水閒鐵道水閒驛の東南一粁半、西葛城村木積にある。行基菩薩開基の四十九院の一と傳へられ、往古は大伽藍であつたが、戰國の頃兵火に罹り、天正十三年豐臣秀吉の根來攻めの時、一山兵火にかゝりて觀音堂のみを遺したと云ふ。

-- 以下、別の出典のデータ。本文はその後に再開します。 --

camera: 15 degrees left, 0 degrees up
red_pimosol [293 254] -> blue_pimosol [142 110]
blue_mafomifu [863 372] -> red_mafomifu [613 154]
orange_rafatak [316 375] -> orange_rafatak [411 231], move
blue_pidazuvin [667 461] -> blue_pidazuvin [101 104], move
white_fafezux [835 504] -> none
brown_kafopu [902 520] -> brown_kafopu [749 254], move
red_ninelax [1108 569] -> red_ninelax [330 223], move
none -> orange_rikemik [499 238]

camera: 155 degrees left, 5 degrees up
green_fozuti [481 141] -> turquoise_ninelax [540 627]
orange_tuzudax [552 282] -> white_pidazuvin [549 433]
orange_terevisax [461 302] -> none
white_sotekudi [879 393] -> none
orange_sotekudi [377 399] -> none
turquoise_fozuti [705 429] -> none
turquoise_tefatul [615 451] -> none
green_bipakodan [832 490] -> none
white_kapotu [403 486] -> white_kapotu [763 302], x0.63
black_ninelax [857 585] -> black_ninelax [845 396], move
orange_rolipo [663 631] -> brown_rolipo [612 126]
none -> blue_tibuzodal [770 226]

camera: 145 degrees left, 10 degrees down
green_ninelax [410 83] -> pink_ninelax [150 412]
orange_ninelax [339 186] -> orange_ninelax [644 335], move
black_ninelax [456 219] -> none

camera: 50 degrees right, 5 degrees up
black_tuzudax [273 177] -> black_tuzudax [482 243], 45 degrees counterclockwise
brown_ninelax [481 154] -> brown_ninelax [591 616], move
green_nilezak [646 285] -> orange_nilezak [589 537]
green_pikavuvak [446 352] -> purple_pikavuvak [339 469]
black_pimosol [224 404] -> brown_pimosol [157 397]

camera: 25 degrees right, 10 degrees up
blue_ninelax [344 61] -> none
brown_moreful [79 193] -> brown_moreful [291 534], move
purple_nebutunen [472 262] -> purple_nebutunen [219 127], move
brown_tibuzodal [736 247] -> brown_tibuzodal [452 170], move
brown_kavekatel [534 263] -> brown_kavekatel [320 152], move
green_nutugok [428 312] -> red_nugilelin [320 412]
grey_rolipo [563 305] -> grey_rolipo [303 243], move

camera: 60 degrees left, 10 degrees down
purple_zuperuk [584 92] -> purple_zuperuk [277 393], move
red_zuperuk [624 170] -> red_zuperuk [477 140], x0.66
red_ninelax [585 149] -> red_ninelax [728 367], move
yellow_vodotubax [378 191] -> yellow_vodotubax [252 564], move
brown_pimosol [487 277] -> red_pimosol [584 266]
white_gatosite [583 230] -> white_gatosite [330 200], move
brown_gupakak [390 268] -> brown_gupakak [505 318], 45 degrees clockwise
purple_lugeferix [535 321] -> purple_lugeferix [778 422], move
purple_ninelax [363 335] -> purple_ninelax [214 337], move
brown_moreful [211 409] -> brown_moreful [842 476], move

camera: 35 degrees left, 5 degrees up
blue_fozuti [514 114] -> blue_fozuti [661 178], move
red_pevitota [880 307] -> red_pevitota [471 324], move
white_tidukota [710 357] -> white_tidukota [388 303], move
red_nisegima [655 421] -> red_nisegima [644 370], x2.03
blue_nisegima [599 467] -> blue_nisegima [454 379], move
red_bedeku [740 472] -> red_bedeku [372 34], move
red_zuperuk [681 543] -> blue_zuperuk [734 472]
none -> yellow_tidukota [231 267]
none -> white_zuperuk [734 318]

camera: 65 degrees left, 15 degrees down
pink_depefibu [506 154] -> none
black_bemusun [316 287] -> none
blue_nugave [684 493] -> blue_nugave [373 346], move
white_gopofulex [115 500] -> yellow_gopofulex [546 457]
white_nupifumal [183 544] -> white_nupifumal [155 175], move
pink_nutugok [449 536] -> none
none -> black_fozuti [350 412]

觀音堂[國寶] 所在地の地名に由り木積觀音堂と呼び、また釘を使用せぬ構作であるとて木積の釘無堂とも云ふ。方五閒、單層、屋根四注造、和樣、唐樣、天竺樣の交雜した特異の形式手法に成り、本瓦葺、四注屋根の末端著しく反轉し、和樣出組の枡組と蟇股とを以て支へ、正面は中央三閒棧唐戶を設け、低き廻緣を施して居る。外觀權衡頗る美にして、莊重の姿態を有して居る。內部は周圍一閒通り化粧屋根裏、他は鏡天井となし、內陣の佛壇に本尊阿彌陀如來坐像及び兩脇侍立像その他を安置し、鐮倉時代の建築である。

  • 寶物
  • 文殊菩薩立像[國寶] 木造 高五尺五寸餘 一躯
  • 釋迦如來坐像[國寶] 木造 高二尺八寸五分 一躯
  • 藥師如來立像[國寶] 木造 高五尺一寸餘 一躯
  • 彌勒菩薩坐像[國寶] 木造 高二尺七寸餘 一躯
  • 聖觀音立像[國寶] 木造 高五尺一寸餘 一躯
  • 聖觀音立像[國寶] 木造 高五尺四寸餘 一躯
  • 十一面觀音立像[國寶] 木造 高五尺二寸餘 一躯
  • 地藏菩薩立像[國寶] 木造 高四尺四寸餘 一軀
  • 虛空藏菩薩立像[國寶] 木造 高五尺五寸四分 一軀
  • 普賢菩薩立像[國寶] 木造 高五尺四寸四分 一軀
  • 難陀龍王立像[國寶] 木造 高五尺三寸九分 一軀
  • 跋難陀龍王立像[國寶] 木造 高五尺五寸 一軀
  • 多聞天立像[國寶] 木造 高五尺二寸五分 一軀
  • 帝釋天立像[國寶] 木造 高五尺四寸六分 一軀
  • 辨才天立像[國寶] 木造 高三尺八寸餘 一軀
  • 以上十五軀は何れも地方的特色ある素撲剛健な一木造、就中文殊菩薩は勝れた傑作で、金銅寶冠、纓絡や精巧な彩色文樣さへ存して居る。平安時代から藤原時代に及ぶ優品である。かゝる多數の特異の佛像の遺存することに依つて昔の盛觀が偲ばれる。
  • 天部像[國寶] 木造 板繪著色 一面
  • 擧身光背形の高三尺七寸の板に直立した天部像と、周圍の火焰を描いたもので、素朴な一種の畫風を示し、正しく平安前期の作である。背面の神龜三年云々墨書は後世の記入である。